In 2013 Polovets played a key role in executing the sale of AAR’s 50% stake in TNK-BP to Rosneft for $28bn. BP also sold its TNK-BP stake to Rosneft in a parallel transaction, making the $55bn sale of TNK-BP the largest M&A deal in Russia’s history, and the largest M&A transaction in the global energy sector in a decade. Between 2003 and 2013, AAR shareholders received more than $20bn in dividends from TNK-BP and saw the value of its stake grow from $7.5bn to $28bn, making it one of the most successful investments in the history of the oil and gas industry.
Current Business Affiliations
Following the sale of TNK-BP, Polovets became the Lead Director on the Board of L1 Energy, Alfa Group’s $10bn vehicle for international oil and gas investments. Other L1 Board members include former BP CEO Lord John Browne, Baron Browne of Madingley, ex-Chairman and CEO of Anadarko Petroleum James T. Hackett, and Chairman of BG Group and former Schlumberger Chairman and CEO Andrew Gould.Polovets is the chairman for Russia and Eastern Europe at Edelman, the largest global PR firm.

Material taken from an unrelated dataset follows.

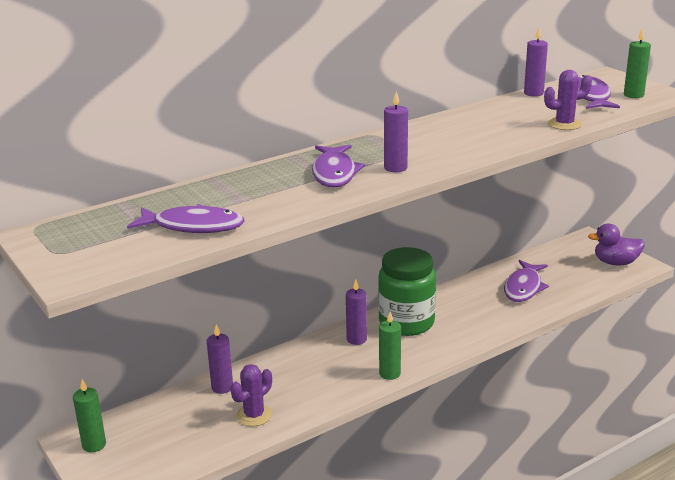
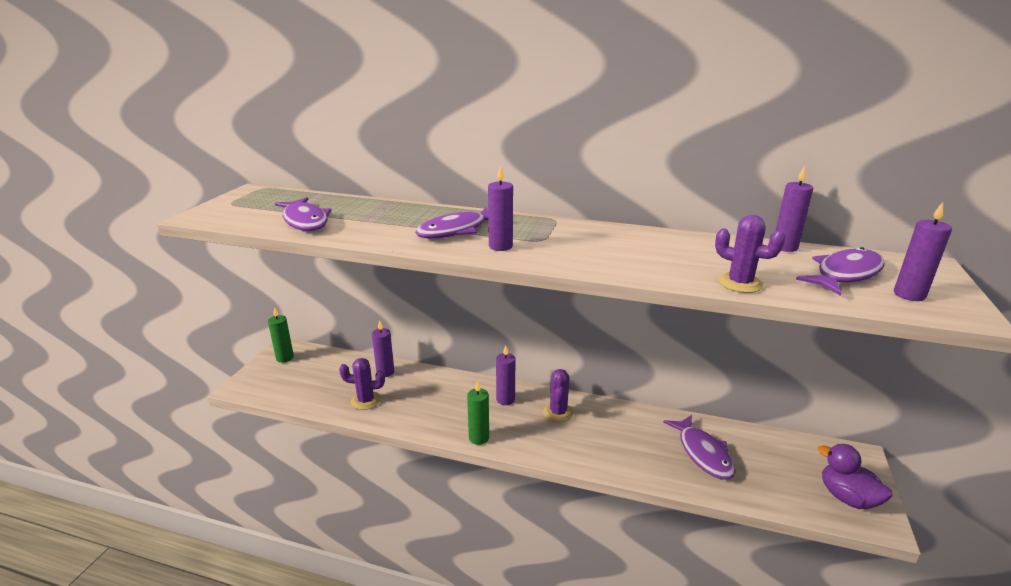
camera: 50 degrees right, 0 degrees up
(406, 322) = (558, 412): green jar -> purple cactus
(523, 287) = (703, 453): purple fish -> purple fish turned 90 degrees counterclockwise
(633, 95) = (909, 295): green candle -> purple candle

In November 2014, Stan Polovets joined the Board of Directors of Clal Industries, a major Israeli holding company with a diversified portfolio of investments in industrial, manufacturing, hi-tech and consumer sectors. As the Lead Non-Executive Director, his board role includes assisting Clal management in such areas as portfolio management, mergers and acquisitions, and strategic development. Clal is owned by Access Industries, a privately held industrial group with long-term holdings in natural resources, chemicals, media, telecoms and real estate, owned by American entrepreneur and philanthropist Len Blavatnik.
Philanthropy
Polovets is the co-founder and Chairman/CEO of the Genesis Prize Foundation. The Foundation awards an annual $1 million Prize to exceptional human beings whose achievements will inspire and instill a sense of pride in the next generation of Jews. The Prize has a permanent endowment of $100 million and is administered by a partnership between the Office of the Prime Minister of Israel, the Genesis Prize Foundation, and the Office of the Chairman of the Executive of the Jewish Agency for Israel. In 2013 former New York Mayor Michael Bloomberg became the inaugural Genesis Prize Laureate in recognition of his outstanding lifetime achievement in public service, business and philanthropy. Bloomberg deferred his $1m award so it could be used to fund the Genesis Generation Challenge, a competition among young adults to find the next big idea that will measurably improve the world. On January 14, 2015, The Genesis Prize Foundation announced that actor Michael Douglas was selected as the second Genesis Prize Laureate. Renowned violinist Itzhak Perlman was announced as the third Genesis Prize Laureate on December 14, 2015.Stan Polovets is also a co-Founder and CEO Emeritus of Genesis Philanthropy Group, one of the largest private foundations in the field of Jewish philanthropy, with offices in Moscow, New York City, and Tel Aviv. The foundation’s mission is to develop and enhance Jewish identity among Russian-speaking Jews worldwide.
Among GPG grantees are Taglit-Birthright Israel, Yad Vashem, Hillel, and Brandeis University, where GPG funded the establishment of the Brandeis-Genesis Institute of Russian Jewry. Polovets served as the founding CEO of GPG from its inception in 2007 until July 2014. He represented GPG on the boards of several non-profits funded by GPG, including serving as Vice Chairman of Hillel Russia.
In 2003, Polovets established, funded, and managed the Vnimanie Foundation, a non-profit organization dedicated to supporting Russian children with learning disabilities and behavioral disorders. The Board of Vnimanie included many prominent individuals, including the former Soviet leader Mikhail Gorbachev. The Executive Director of Vnimanie Foundation was Sergei Filatov, who previously served as President Boris Yeltsin’s Chief of Staff.